The Strategic Reality: A Weapon That Often Backfires
Here is what most employers don't realize until it's too late: pleading after-acquired cause is a high-risk, high-reward strategy. If the employer succeeds, they eliminate the obligation to pay severance. If they fail — and they fail often — they've done several damaging things:
- They've signalled bad faith to the court, potentially increasing damages under the *Honda Canada Inc. v. Keays*, 2008 SCC 39, framework for bad faith in the manner of dismissal.
- They've prolonged litigation, driving up costs for both parties.
- They've made settlement harder, because the employee (rightly) feels attacked and digs in.
The Keays decision made clear that employers who engage in conduct that is "untruthful, misleading, or unduly insensitive" during the dismissal process expose themselves to moral damages. A frivolous after-acquired cause defence can fit squarely within that description.
The case law also establishes that employers cannot use after-acquired cause to claw back statutory minimums under the Employment Standards Act, 2000, S.O. 2000, c. 41. Even if after-acquired cause is established, the employee retains their right to minimum statutory notice or termination pay. What the employer can potentially eliminate is the common law reasonable notice entitlement — the typically much larger sum.
What Employees Should Know
If your former employer suddenly raises after-acquired cause after you've been terminated without cause, understand several things:
1. **They bear the burden of proof.** You don't have to prove your innocence. They have to prove misconduct serious enough to justify termination for cause, retroactively, under the *McKinley* proportionality test.
2. **Timing matters.** If the alleged misconduct occurred after the employment relationship was effectively over, it likely cannot be used.

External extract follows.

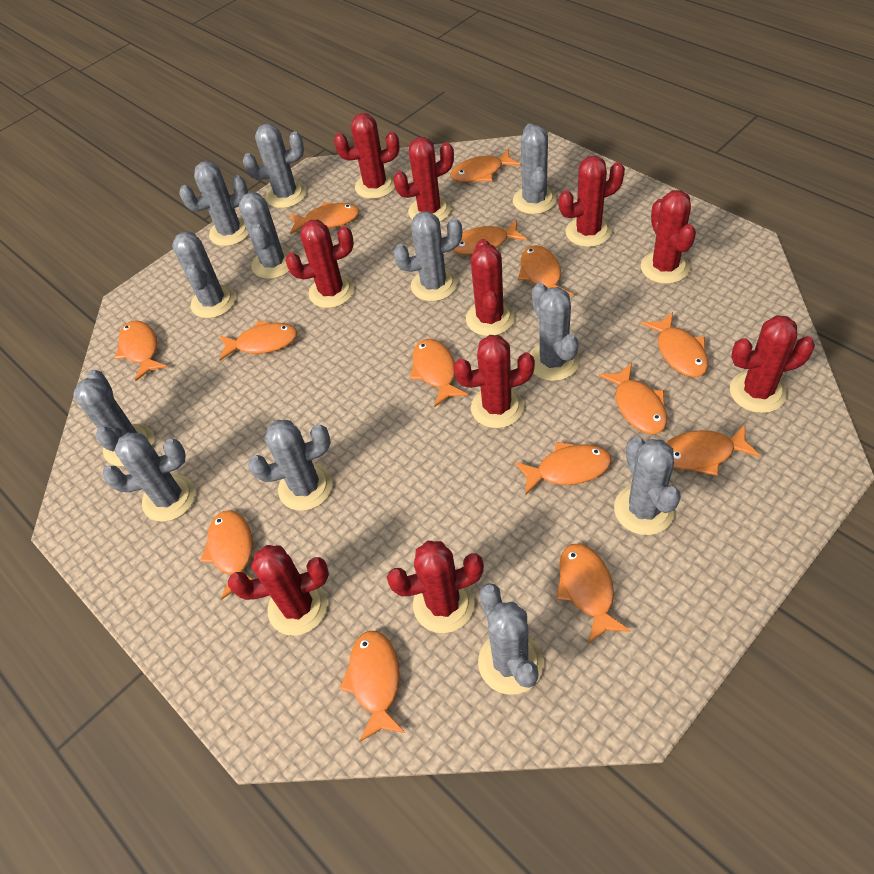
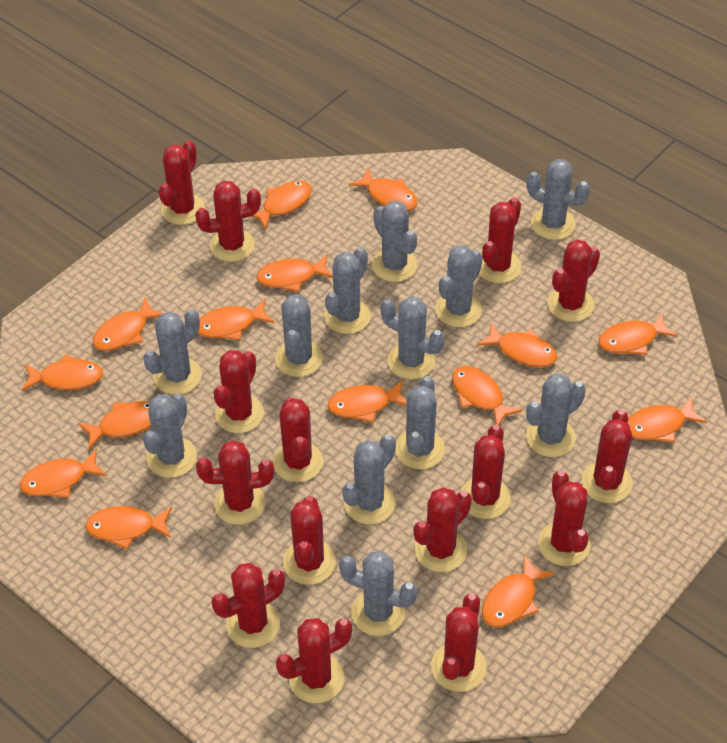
orange fish: 14 -> 15
red cactus: 10 -> 15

3. **This may be a litigation tactic.** Employers sometimes raise after-acquired cause to create leverage in settlement negotiations, with no intention of actually proving it at trial.
4. **Get legal advice immediately.** After-acquired cause is a nuanced area of law, and the specific facts of your situation matter enormously.
The Bottom Line
After-acquired cause exists in Canadian employment law, and in the right circumstances, it provides a legitimate defence for employers who genuinely discover serious misconduct post-termination. But it is far from an easy win. Courts demand proportionality, genuine ignorance, and the absence of condonation. Employers who wield it recklessly risk bad-faith findings and enhanced damages.
For employees, the message is clear: don't panic if your former employer raises after-acquired cause. The bar is high, the scrutiny is real, and the doctrine is far more limited than most employers believe it to be.